* [AVAILABLE DATA]
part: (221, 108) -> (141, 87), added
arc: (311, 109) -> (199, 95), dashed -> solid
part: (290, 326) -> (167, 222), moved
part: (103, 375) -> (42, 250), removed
* * *
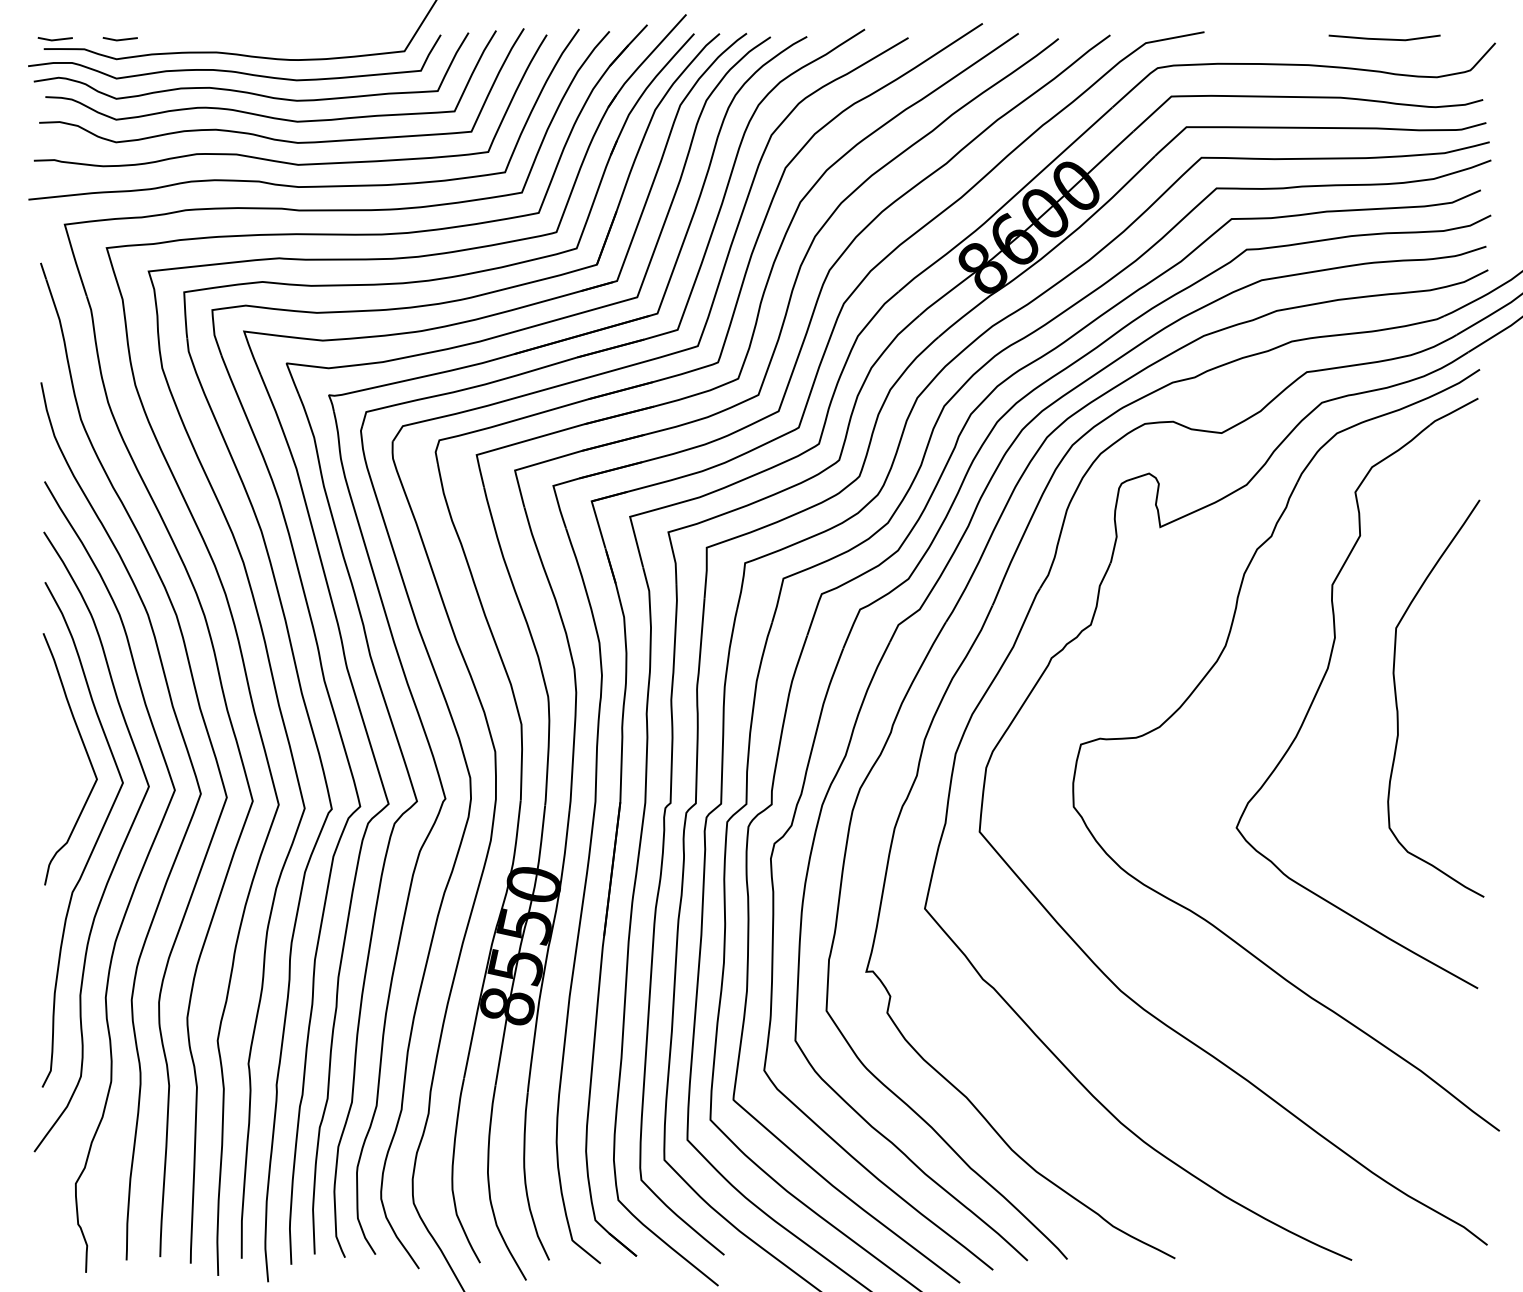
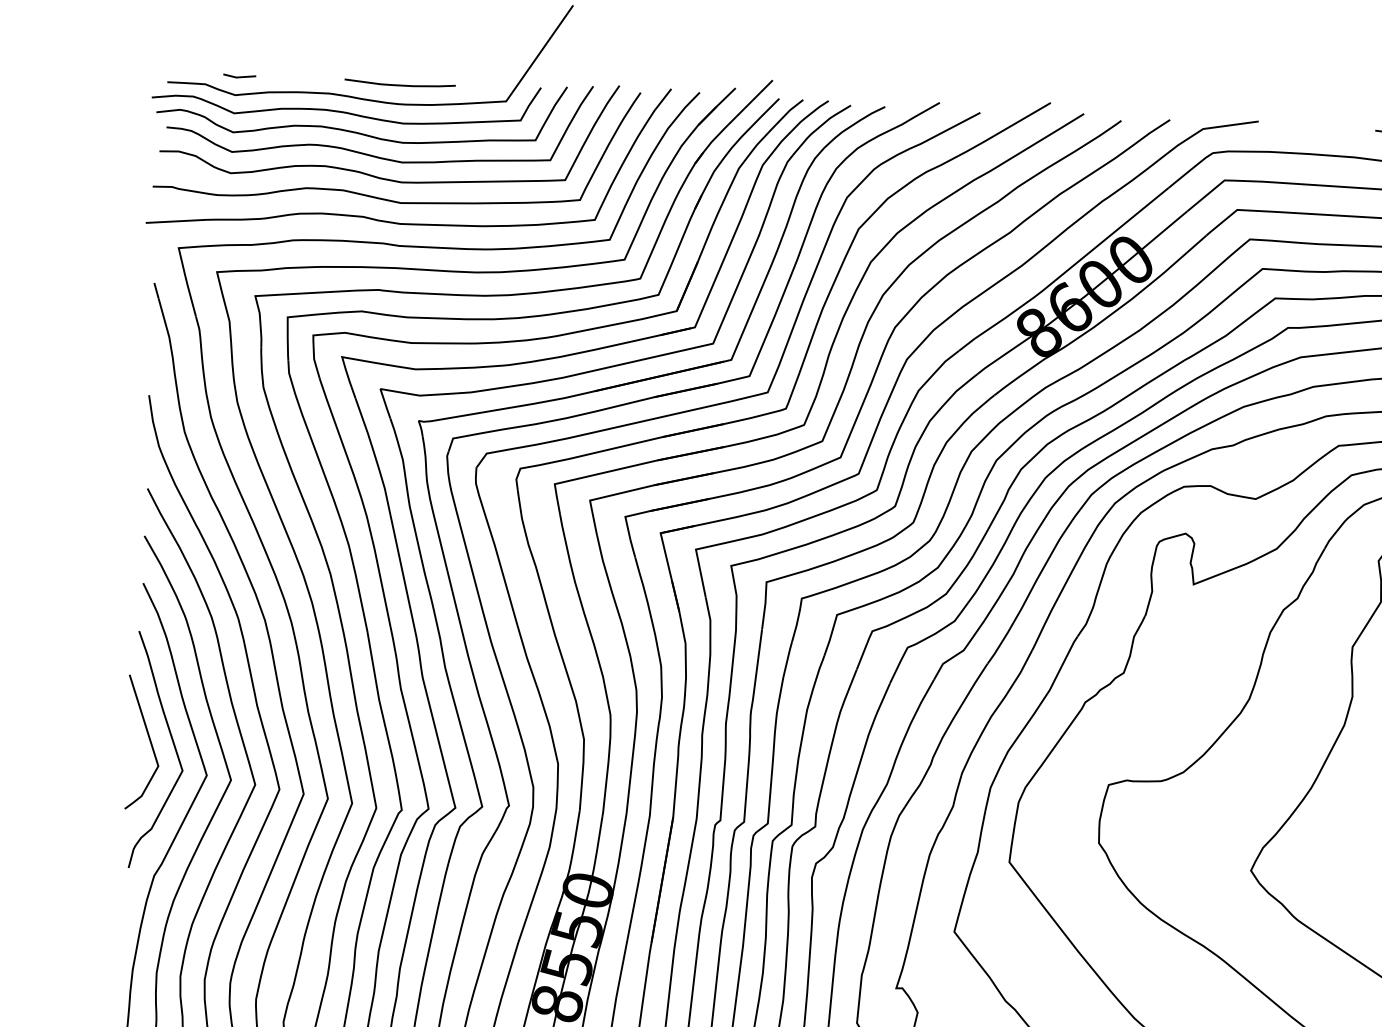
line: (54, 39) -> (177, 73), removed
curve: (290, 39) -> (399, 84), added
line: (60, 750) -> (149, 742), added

* [YOUR GOAL] All lines in the data above from the one with "part: (221, 108) -> (141, 87), added" through the one with "part: (103, 375) -> (42, 250), removed" must be repeated exactly, and no others.

* [EXERCISE SOLUTION]
part: (221, 108) -> (141, 87), added
arc: (311, 109) -> (199, 95), dashed -> solid
part: (290, 326) -> (167, 222), moved
part: (103, 375) -> (42, 250), removed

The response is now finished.